Table 1 shows more business and IT metrics as a function of business size.
Importance of Application Class
However, the cost/seat also varies greatly by the type (class) of the application. The classes of application, as defined in previous work by Wikibon, are as follows:
- Class 1 – Development, File & Print, Small Data Marts, Small-scale applications & Data Base servers
- Class 2 – Medium-scale applications & DB servers, Data Marts, Small CRM, Small Data Warehouses, Messaging (Exchange, etc)
- Class 3 – Mission Critical Applications, Enterprise CRM, ERP, Large scale OLTP, Large scale DB Servers, Large Scale messaging
- Class 4 – Large-scale applications requiring highest levels of availability, security & recoverability
Figure 2 shows how both application class and business size contribute to IT costs.
The private cloud will allow significantly improved infrastructure costs as the capability of the hypervisor software and ecosystem become enhanced as part of the private cloud journey. Class 1 and 2 applications are being migrated rapidly to the private cloud, and class 3 and eventually class 4 will migrate over time. Figure 3 shows the details of that journey.
Private vs. Public Cloud Cost Comparisons
Figure 4 give a cost breakdown for Class 3 applications for an organization with greater than $1B in revenue or budget.
The key points the data illustrates are:
- 60% of the private cloud costs are labor, and 40% are associated with equipment.
- The labor savings are limited when transferring to the private cloud.
- For class 3 applications with high integrity, security and audit requirements there would significantly increased management, audit and security costs to manage today's public cloud. Future offerings may offer higher levels of security and audit, and would shift some of the labor cost to subscription costs
- Network and network management would be more complex and costs would be significantly higher in a public cloud setting
Availability of typical public cloud offerings are 99.99% and 99.9%. This is significantly lower than the 99.99% or higher that is achieved in good large company data centers.
Figure 5 summarizes the key findings of this research:
- Public Clouds are cost effective for new Class 1/2 applications in SMB organizations.
- Private Clouds are more cost effective for the fewer very important applications for SMB organizations; a SaaS approach is likely to be the most cost effective solution
- For organizations over $1 Billion, private clouds are more cost effective in general, and provide significantly higher availability and security functionality
- There will be opportunities for class 1 development projects to use public clouds as a way of improving time to test the viability of new applications, but projects should assume that they will be eventually migrated in-house and the migration strategy and costs should be built in to the project
Action Item: The strategy for organizations with over $1B in revenue or budget should be to focus on implementing a private hybrid cloud for all applications.
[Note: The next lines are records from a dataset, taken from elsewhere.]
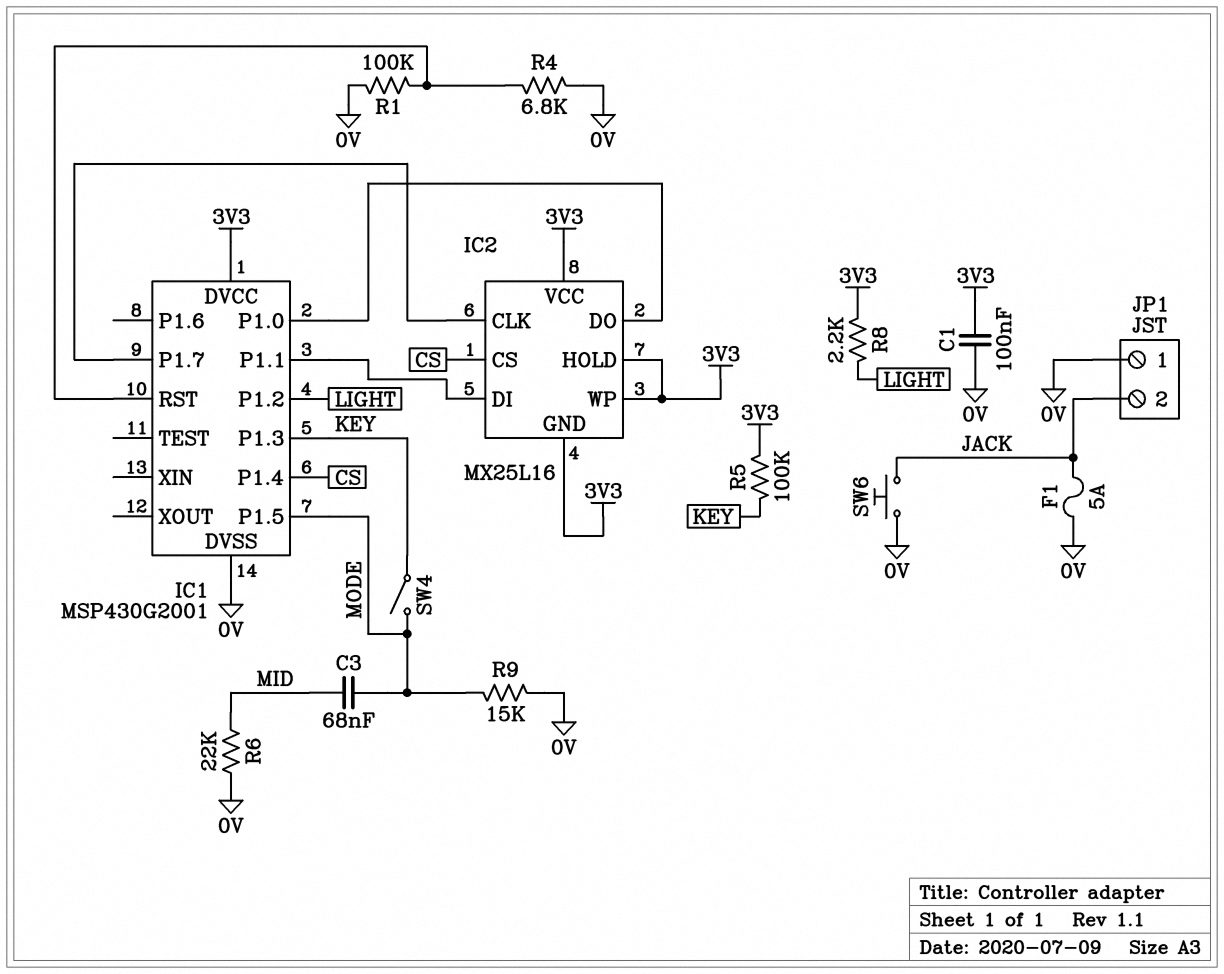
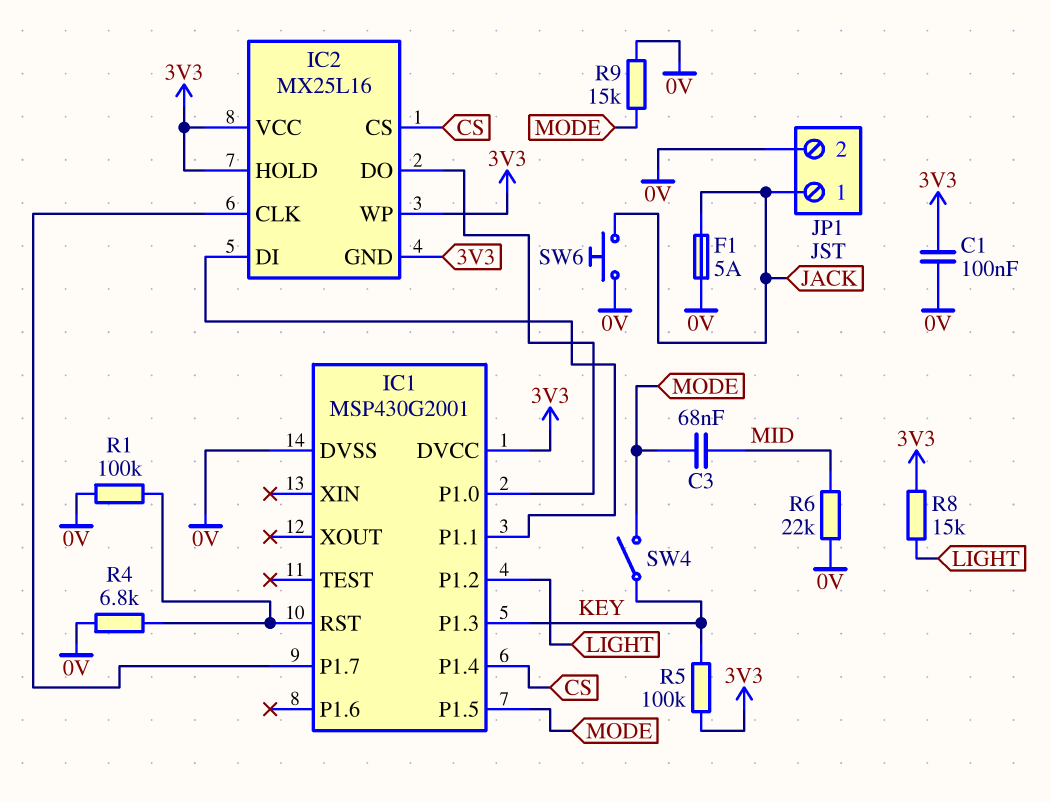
JP1 pin 1: 0V -> JACK
JP1 pin 2: JACK -> 0V
R8: 2.2k (3V3, LIGHT) -> 15k (3V3, LIGHT)

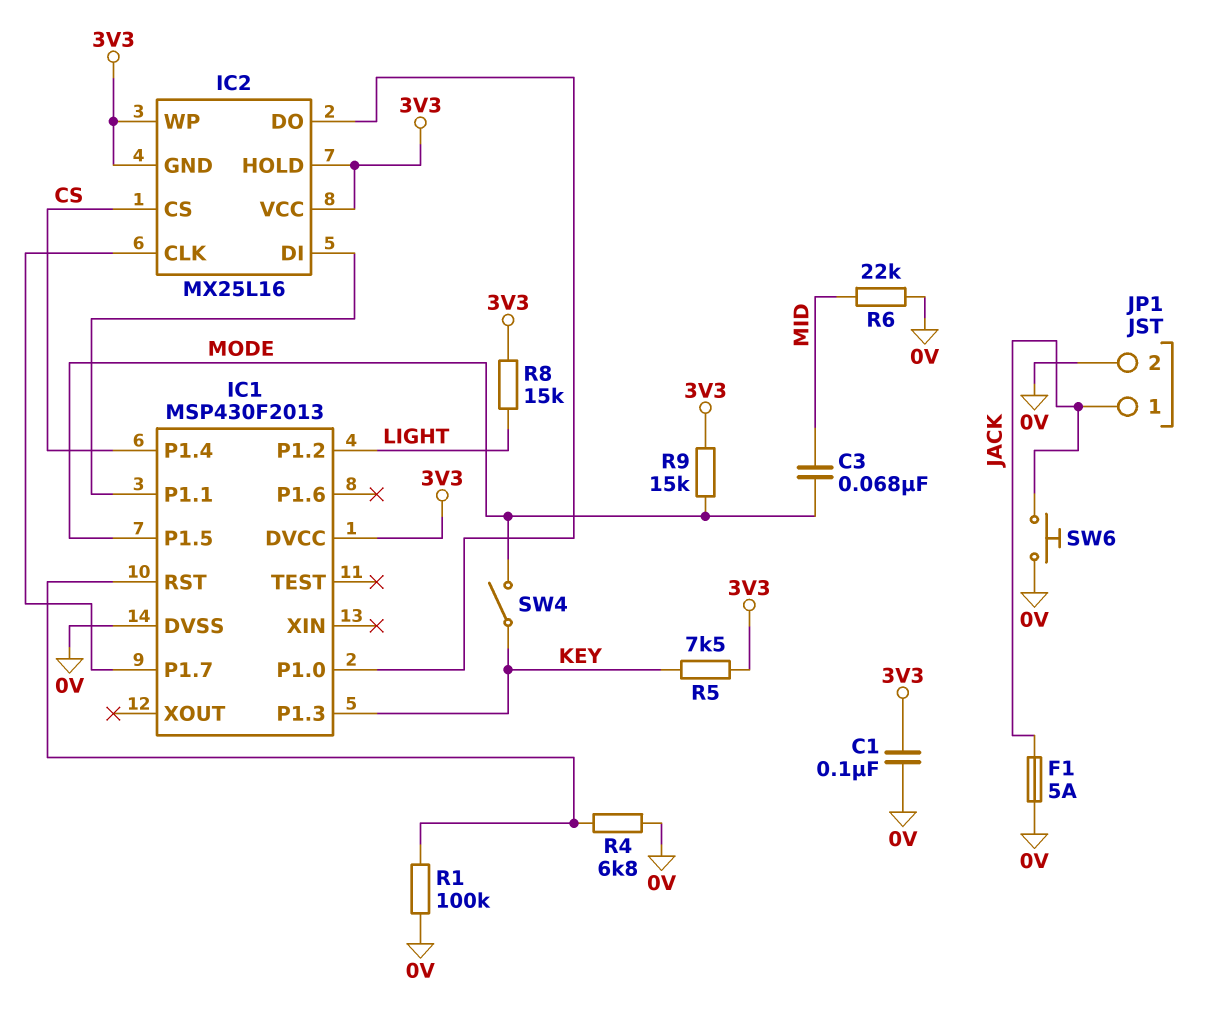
IC1: MSP430G2001 -> MSP430F2013
R5: 100k (3V3, KEY) -> 7.5k (3V3, KEY)
R9: 15k (0V, MODE) -> 15k (3V3, MODE)

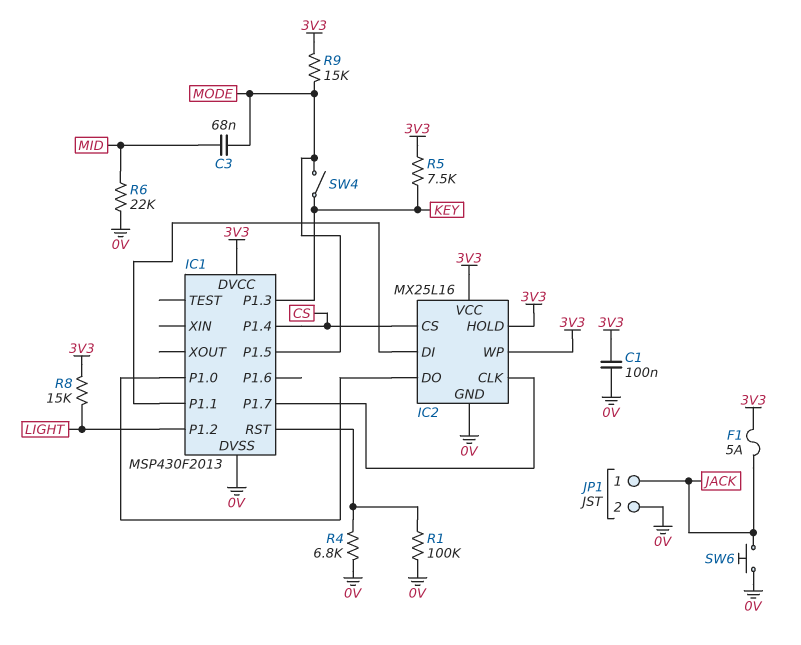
F1: 5A (0V, JACK) -> 5A (3V3, JACK)
IC2 pin GND: 3V3 -> 0V

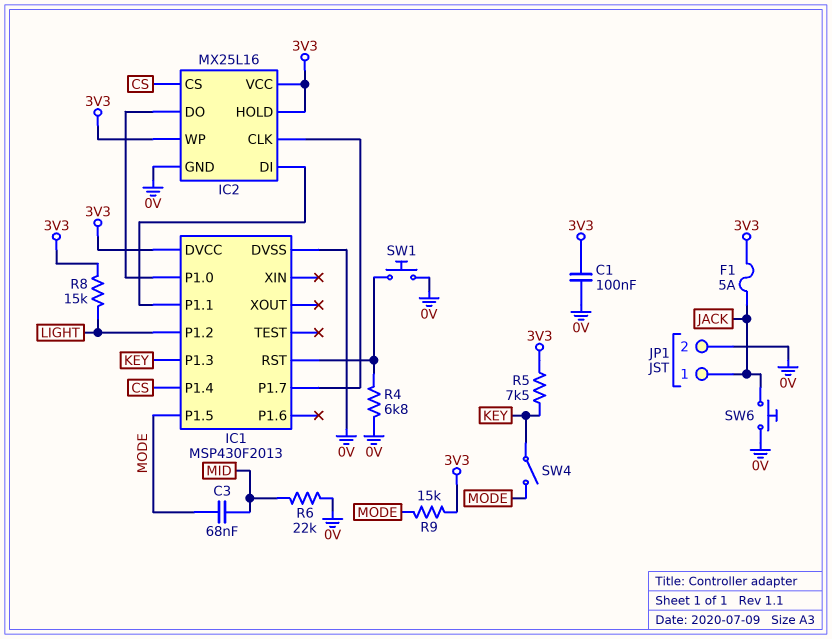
R1: 100k (0V, IC1/RST) -> none
SW1: none -> button (0V, IC1/RST)

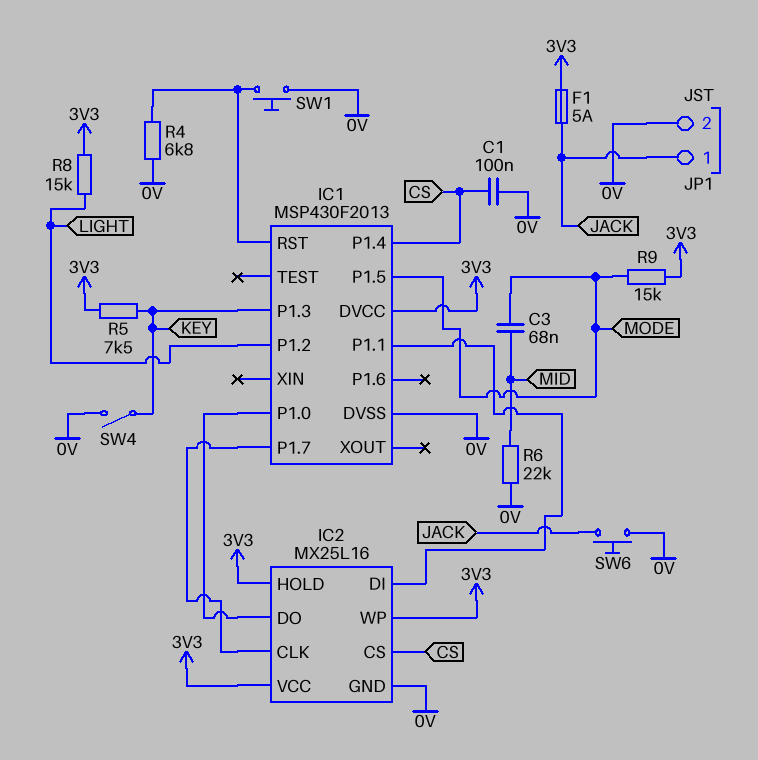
C1: 100nF (0V, 3V3) -> 100nF (0V, CS)
SW4: switch (KEY, MODE) -> switch (0V, KEY)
Judicial use of SaaS offerings will minimize the necessity for public cloud offerings. For some class 1 or 2 applications there may be a case for tactical use of public cloud offerings.
For small businesses there will be cases where public cloud will be a cost effective solution, especially for new capabilities. For existing applications virtualization in house will be an effective strategy to reduce costs. Migration costs for transferring existing infrastructure to public clouds will have to be much lower for before major transfer to the public cloud will take place.